Non-Muslim and some Muslim regulators see alarm bells when they are confronted with the word "Shariah" even in the financial services context. They misconceived the function of a national Shariah Advisory Board, even at the regulator level, as a certification vehicle endorsing a particular product or structure. "We (the CSSF) are a secular authority and not a religious authority. I do not envisage such a development," explained Jean Marc Goy.
However, Fernand Grulms upped the voltage of the debate when he declared that personally he supports the establishment of a National Shariah Advisory Council at the central bank or financial regulator level which sets the rules of the game for the industry as a whole. Bakar advised that such a Council should be seen as a an advisory one and not as a certification body or product endorser and that if it is established would further enhance the credibility of Luxembourg's Islamic finance proposition. Another suggestion was that the central bank could always appoint an ad hoc Shariah advisory merely to guide its guidelines and circulars through the necessary Shariah compliance. But for both these developments to happen, would require a seismic shift in the mindset of the regulators whether in Luxembourg and in many other countries including Muslim ones.
Another intriguing suggestion from Grulms was that Luxembourg spearhead the development of an European model of Islamic finance to complement the Middle East and Asian Models as espoused by say Bahrain and Malaysia respectively. In Luxembourg like in the other 27 European Union countries, 85 percent of the national rules relating to financial services come from the European Commission in Brussels. In the investment funds space, individual countries can decide on a number of things such as when to implement the UCITS IV for instance, or rules on solvency etc.
Jean Marc Goy reminded delegates that the CSSF now has a dedicated section on Islamic finance on its website which sets out the financial regulator's approach to the industry.
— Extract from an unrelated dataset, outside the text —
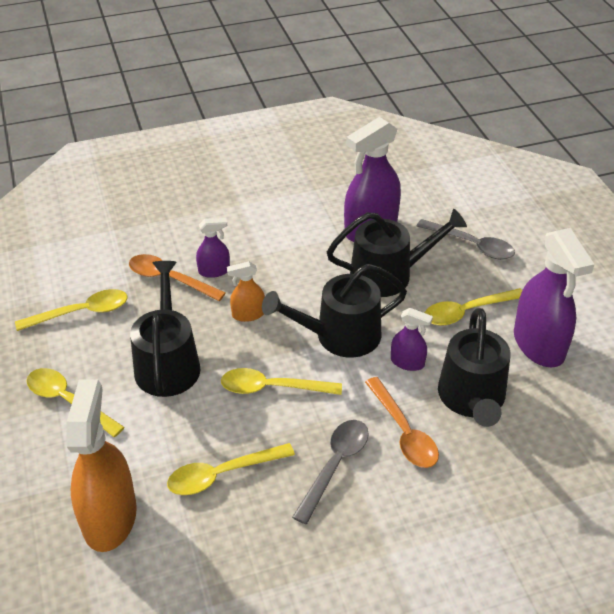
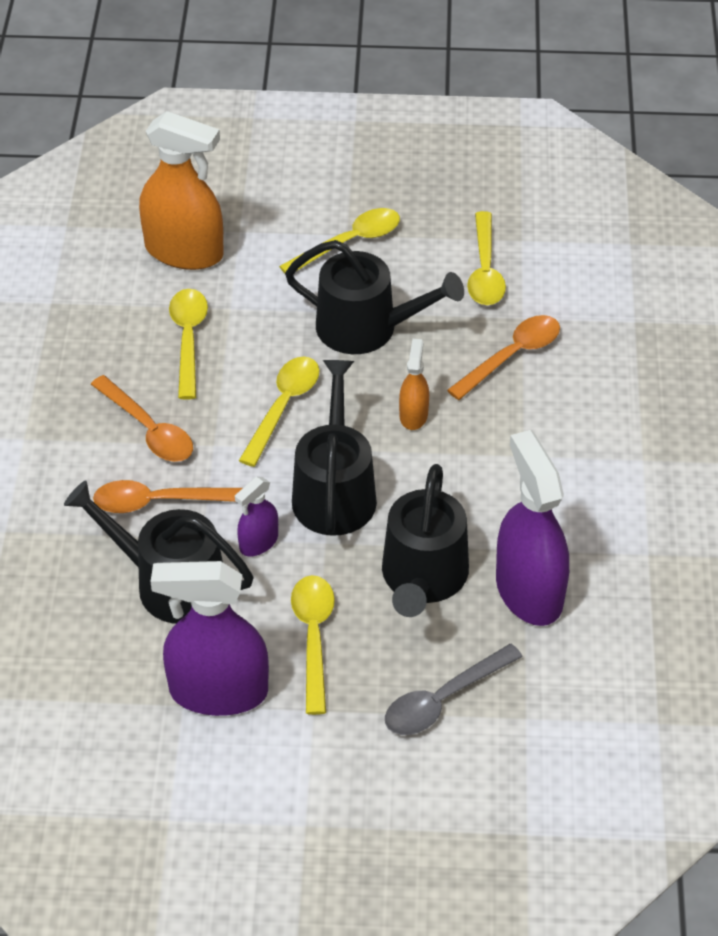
camera: 110 degrees right, 5 degrees up
(214, 271) = (509, 401): purple spray bottle -> none
(335, 465) = (149, 430): grey spoon -> orange spoon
This is to enhance transparency of the process. Luxembourg, he added has a fast-track authorization process and a pretty good record in the respect to boot.
One enticing topic was the lack of any signs of a debut sovereign sukuk out of Luxembourg. While Jean Marc Goy reiterated Gov. Mersch's sentiments that a sovereign sukuk issuance from Luxembourg will not be forthcoming in the foreseeable future, Noripah Khamso, CEO, CIMB Principal Islamic Asset Management, Malaysia, whose investors are institutional, including sovereign wealth funds and government agencies, said that the attitude of potential sovereign European originators was baffling especially relating to the appetite for such AAA-rated papers. Her company for one had over $250 million to invest in AAA-rated sukuk especially sovereign issuances, but cannot find enough sukuk to invest in. Similarly, she had to turn down new orders from institutional clients interested in investing in such sukuk, because of the dearth of such offerings in the market, which admittedly only started to recovery in late 2010 in the aftermath of the global financial crisis.
However, the dearth of sukuk originations may suggest continued caution of investors over global market conditions. Sukuk issuances are estimated to top $37 billion at end 2011 but market activity has been sluggish, especially from potential sovereign issuers, despite the hype and rhetoric.
According to Noripah Khamso, "there is one common thing between Luxembourg and Malaysia. Both jurisdictions are so small in the world map that we are forced to think beyond our shores to be relevant and internationally visible." This explains the strong force behind the Malaysian aspiration to be recognized as the global hub/financial centre for global Islamic finance. In the case of Luxembourg, the Duchy is one of the major domiciles for fund and trusts registration; for custodial and administration services; for listings of funds, bonds and sukuk; and as a clearing location for global bond transactions.